Question

, \&\& is the symbol for the Boolean AND operation, and \(\|\) is the symbol for the Boolean OR operation. What is the truth value of the following Boolean expression… # In C#, \&\& is the symbol for the Boolean AND operation, and \(\|\) is the symbol for the Boolean OR operation. What is the truth value of the following Boolean expressions? a. \((3<=3) \& \&(7>5)\) b. \((3<3) \|(7>5)\) c. \((4<1) \& \&(3>2)\)

Short answer

a. True, b. True, c. False

Step-by-step solution

Analyze the First Expression

The first expression is \((3<=3) \&\& (7>5)\). This can be broken into two parts.- First part: \(3 <= 3\) is a comparison that evaluates if 3 is less than or equal to 3, which is **true** since 3 is equal to 3.- Second part: \(7 > 5\) checks if 7 is greater than 5, which is also **true** because 7 is indeed greater than 5.Since both parts of the AND operation are true, the entire expression evaluates to **true**.

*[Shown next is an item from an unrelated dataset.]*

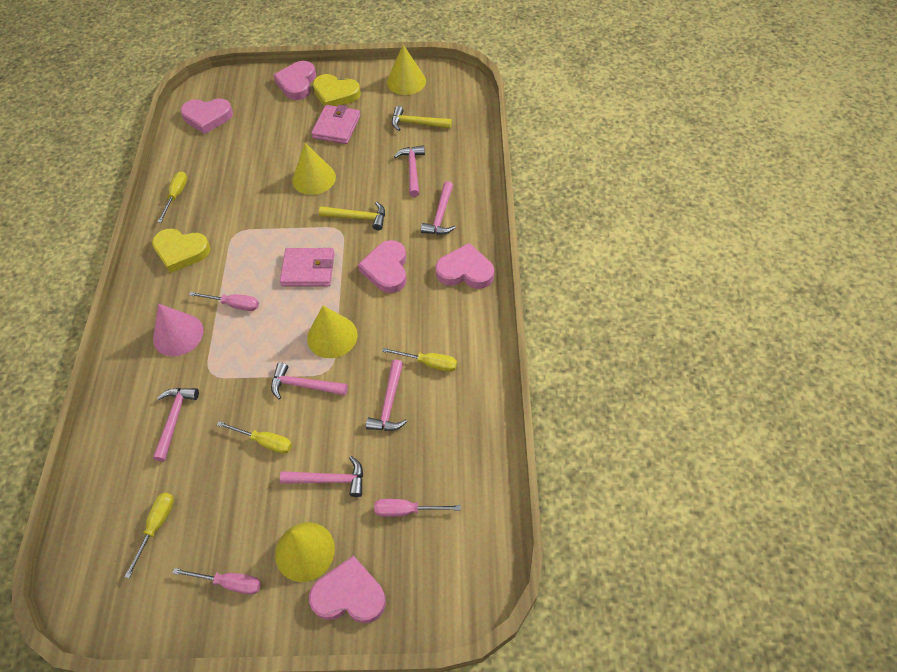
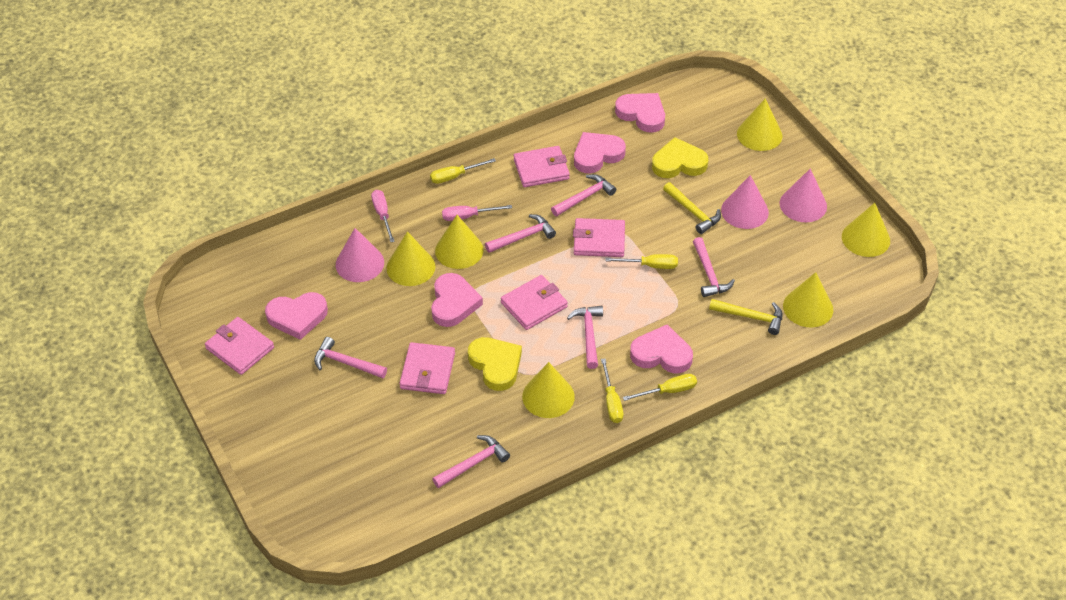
pink cone: 1 -> 3
pink screwdriver: 3 -> 2
pink wallet: 2 -> 5
yellow cone: 4 -> 6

Evaluate the Second Expression

The second expression is \((3<3) \| (7>5)\).- First part: \(3 < 3\) checks if 3 is less than 3. This is **false** because 3 is equal to 3, not less.- Second part: \(7 > 5\) checks if 7 is greater than 5, which is **true**.In an OR operation, the entire expression evaluates to **true** if at least one part is true. So, despite \(3 < 3\) being false, the overall expression results in **true** because \(7>5\) is true.

Calculate the Third Expression

The third expression is \((4<1) \& (3>2)\).- First part: \(4 < 1\) checks if 4 is less than 1, which is **false** since 4 is greater than 1.- Second part: \(3 > 2\) checks if 3 is greater than 2, which is **true** because 3 is indeed greater than 2.In an AND operation, if even one part is false, the whole expression evaluates to false. Therefore, because \(4 < 1\) is false, the entire expression is **false**.

Key concepts

Boolean AND operation

The Boolean AND operation, represented by

• && in C#
• requires both conditions to be true

to return a true value. If any part of the AND operation is false, the overall expression evaluates to false. Think of it as a strict requirement where both criteria must be satisfied.
Imagine you have two conditions:
- "Is the sky blue?"
- "Is it daytime?" For a Boolean AND operation, only if both the sky is blue and it is daytime will the expression return true.
Consider the expression

• (3 <= 3) && (7 > 5)

🙌 This evaluates to true!
Why? Because:
- The first part, (3 <= 3), is true since 3 is equal to 3.
- The second part, (7 > 5), is true since 7 is greater than 5.
Since both parts of the AND condition are true, the entire expression becomes true too. However, if any single condition were false, then no matter how many other truths are present, the result would unfailingly be false. This operation is very unforgiving!

Boolean OR operation

The Boolean OR operation, noted by

• | | in C#
• can be more lenient

compared to AND. In this setup, the entire expression will return true if at least one component is true.
Think of an OR situation like choosing between chocolate or vanilla ice cream. You only need one to feel satisfied, not both!
Look at the expression

• (3 < 3) | | (7 > 5)

💡 It evaluates to true! Why?
- The first part, (3 < 3), is indeed false because 3 isn't less than 3.
- The second part, (7 > 5), is true as 7 is greater than 5.
Even though (3 < 3) is false, the entire expression is true due to the truth of (7 > 5). In this operation, any hint of truth holds immense power, lighting up the whole statement like a beacon!
Underlining the forgiving nature of the OR operation: if one shines, the entire set glows!

Truth value evaluation

Understanding truth value evaluation is like cracking a code to find the ultimate truth or falsehood of a Boolean expression. This involves checking each part of a statement meticulously and then applying the correct logical operation—either AND or OR.
When you're evaluating truth values, the process is to step through each sub-expression one at a time:

• Assess the first component: Determine if it is true or false.
• Move to the next component: Evaluate its truth value.
• Apply the logic operation that binds them: Either AND or OR.

By using the Boolean AND operation:

• All items must be true for the whole to be true.
In contrast, the Boolean OR operation requires only a single ray of truth to validate the expression entirely:
• Just one true value yields a true overall result.
Through careful evaluation of truth values, we unlock the binary magic and seamlessly transition between realms of true and false. Each decision point is pivotal, shaping the course of logical conclusions.